In my .hg/hgrc file on TortoiseHg I included several different hooks in my repository settings. Those hooks have the following types: changegroup, commit, incoming, and tag. The command are written like
wget <jenkins root>/mercurial/notifyCommit?url=<repository remote url> However whenever I do some sort of commit or tag etc, nothing happens. However if I go on the terminal and type in that same hook command(except i omit the type of hook im using) then it appears that Jenkins is aware of the change. I can verify this by going to my system log on Jenkins. It tells me that "Triggering polling of main after event from Ip address. In Jenkins I have Mercurial checked off as the source code management along with Trigger builds remotely and Generic Webhook Trigger. The only thing I figured out was that if I used the command start <url> then it will open a blank tab before running the build.
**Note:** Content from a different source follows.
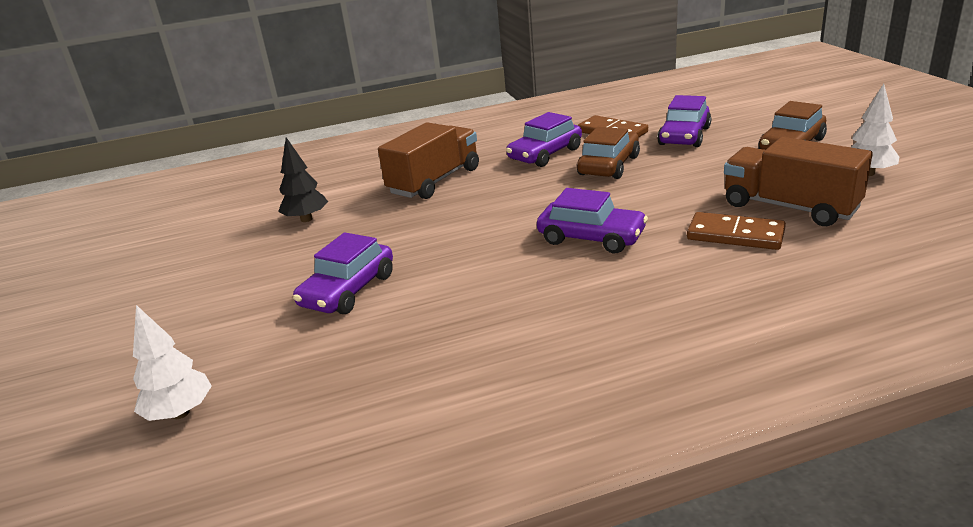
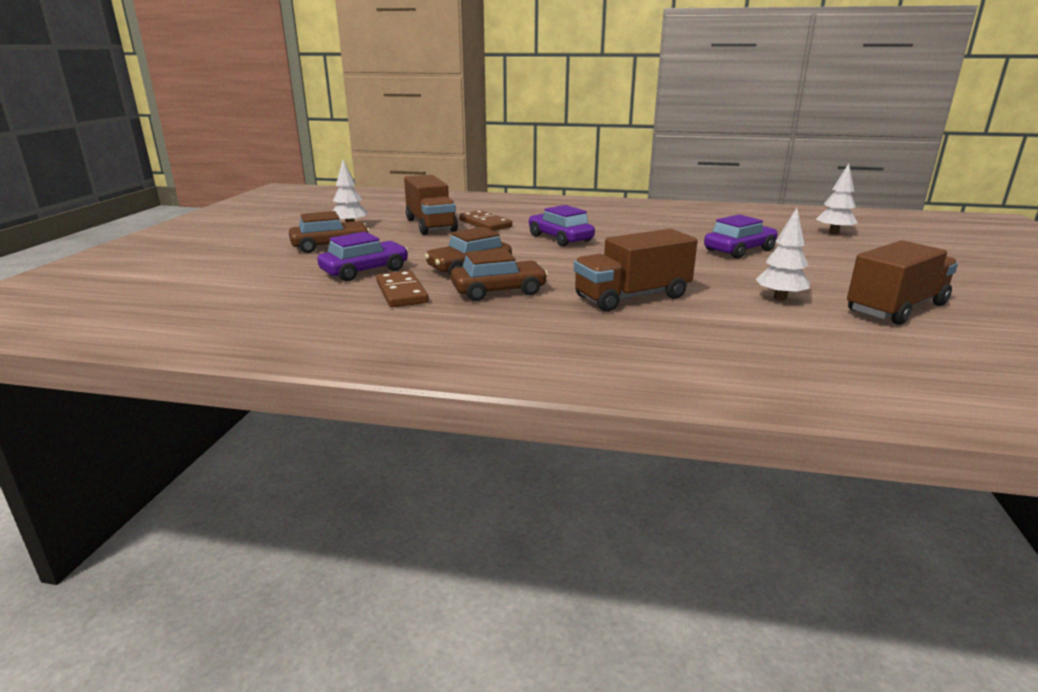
camera: 155 degrees left, 5 degrees down
(203, 239) = (896, 308): none -> brown truck
(306, 219) = (780, 298): black tree -> white tree
(545, 154) = (498, 291): purple car -> brown car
Based off that I was thinking I could have a batch file that executes the wget and start command but I feel like I am overdoing this and that there should be an easier way to trigger a build from every time I do some sort of change to the repo
You need to create a token (https://www.jenkins.io/blog/2018/07/02/new-api-token-system/), and add it to a job settings (https://humanwhocodes.com/blog/2015/10/triggering-jenkins-builds-by-url).
Then you can trigger a build using REST API, see https://www.jenkins.io/doc/book/system-administration/authenticating-scripted-clients/.
So, you can trigger a build from a VCS hook.